What of the due process clause which provides the government “shall deprive any person of life, liberty, or property, without due process of law”?  The due process clause, as applied to state criminal procedure, has been said to embrace “principles of justice so rooted in the traditions and conscience of our people as to be ranked as fundamental.”  Snyder v. Massachusetts, 291 U. S. 97, 105 (1935).  Due process requires all that is “implicit in the concept of ordered liberty,”  Palko v. Connecticut, 302 U. S. 319, 325 (1937). and, as applied to state criminal procedure, “denial of due process is the failure to observe that fundamental fairness essential to the very concept of justice.”  Lisenba v. California, 314 U. S. 219, 236 (1941).  Doesn’t kidnapping someone in one state and forcing him to appear in another state violate due process?  In short answer, the Frisbie court said prior decisions denying any due process violation by such action “rest on the sound basis that due process of law is satisfied when one present in court is convicted of crime after having been fairly apprised of the charges against him and after a fair trial in accordance with constitutional procedural safeguards. There is nothing in the Constitution that requires a [state] court to permit a guilty person rightfully convicted to escape justice because he was brought to trial against his will.”  Frisbie at 522.  All the process that is due a person is to be notified of the charges and get a fair trial.  See also, Utah v. Strieff, 579 U.S. ___, 136 S. Ct. 2056 (2016) where Justice Clarence Thomas, joined by Chief Justice John Roberts and Justices Anthony Kennedy, Stephen Breyer, and Samuel Alito, held the existence of a valid arrest warrant attenuated the connection between the unlawful stop and the discovery of the contraband.  Thus, police have a free pass to violate the rights of individuals — just so long as they find evidence of a ‘crime.’  Justice Elena Kagan wrote a dissenting opinion, in which Justice Ginsburg joined in full, where she argued that the majority’s ruling “creates unfortunate incentives for the police”

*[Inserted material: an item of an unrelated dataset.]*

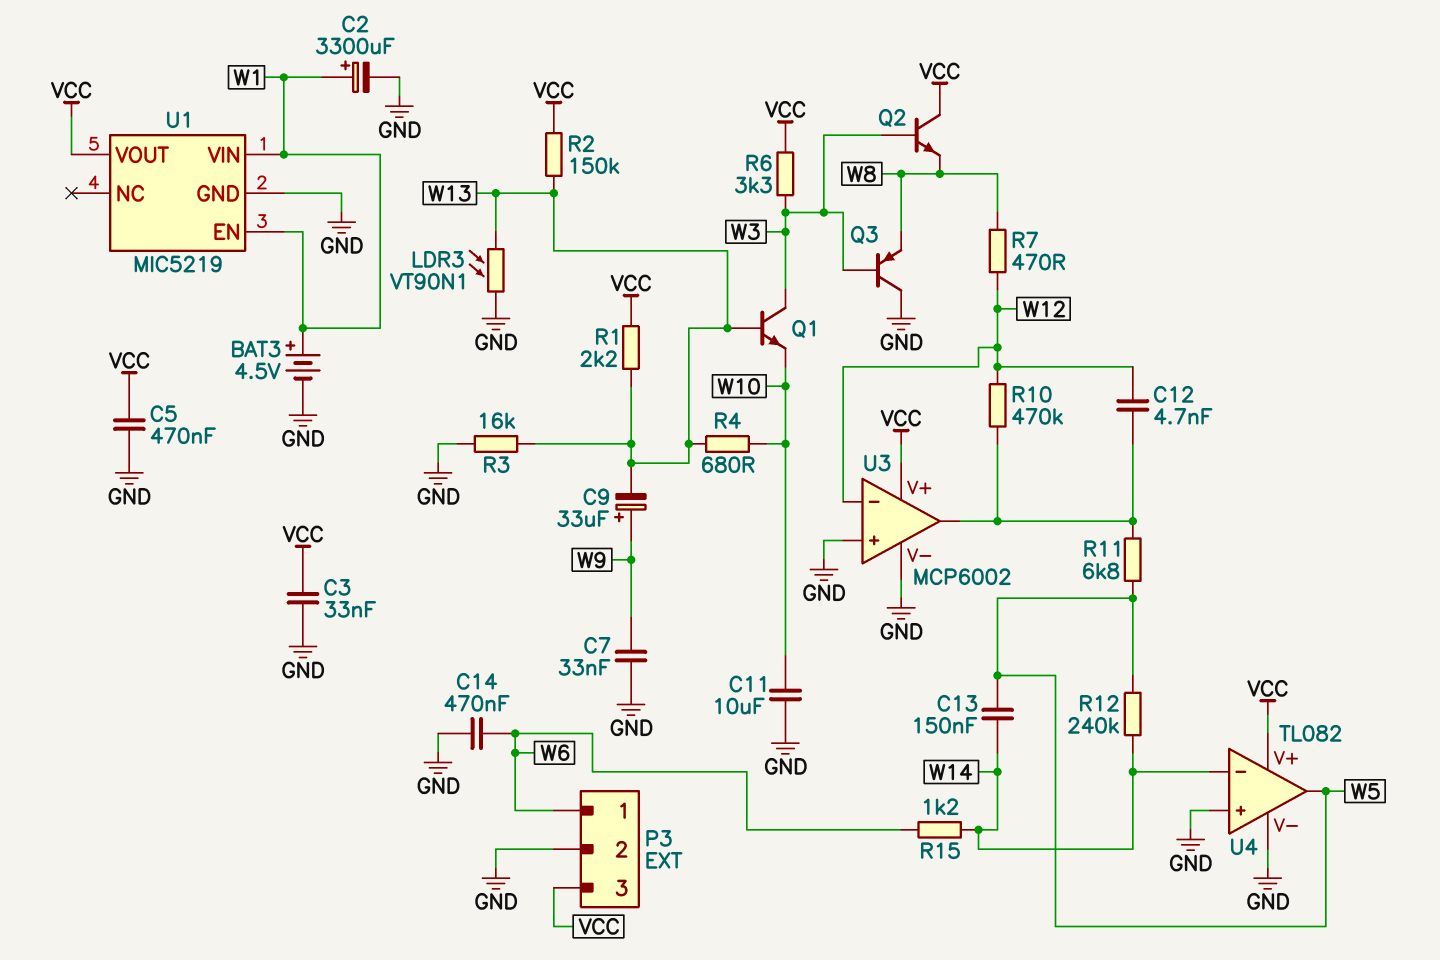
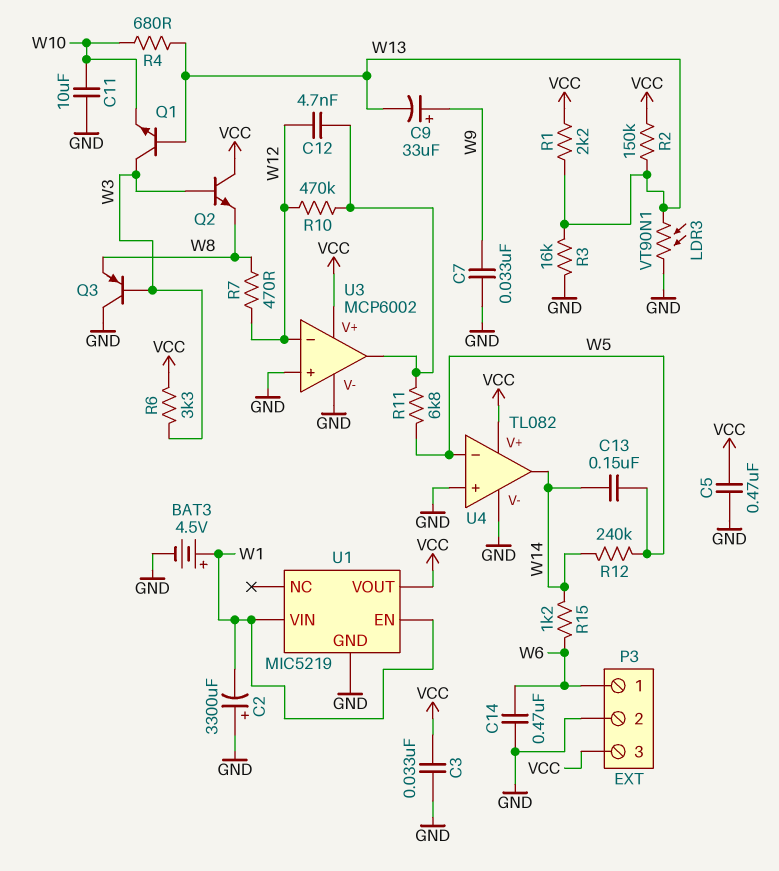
C2: 3300uF (plus W1, minus GND) -> 3300uF (plus GND, minus W1)
U4 pin in-: W14 -> W5
U4 pin out: W5 -> W14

Since federal law permits illegal conduct by the police to bring a person into court, what of state law?  Some states originally barred kidnapping in the name of law enforcement.  For instance in State v. Simmons, 39 Kan. 262, 18 Pac. 177 (1888), the court stated: “It would not be proper for the courts of this state to favor, or even to tolerate, breaches of the peace committed by their own officers, in a sisterstate… [Jurisdiction should not be sustained when obtained only] in violation of some well-recognized rule of honesty or fair dealing, as by force or fraud .. . [Such jurisdiction] would not only be a special wrong against the individual .. .but it would also be a general wrong against society itself a violation of those fundamental principles of mutual trust and confidence which lie at the very foundation of all organized society, and which are necessary in the very nature of things to hold society together” 18 Pac. at 178-9.  Simmons was overruled by implication in Foster v. Hudspeth, 170 Kan. 338, 224 P. 2d 987 (1950),

Sadly, Wisconsin, like many states, does not see a problem with police breaking the law to enforce the law..  In State v. Smith, supra.it was held that “an illegal arrest as a jurisdictional defect is not a constitutional mandate. A defendant cannot claim immunity from prosecution “simply because his appearance in court was precipitated by an unlawful arrest,” nor does an illegal arrest serve as a defense to a valid conviction.”  State v. Smith at 236.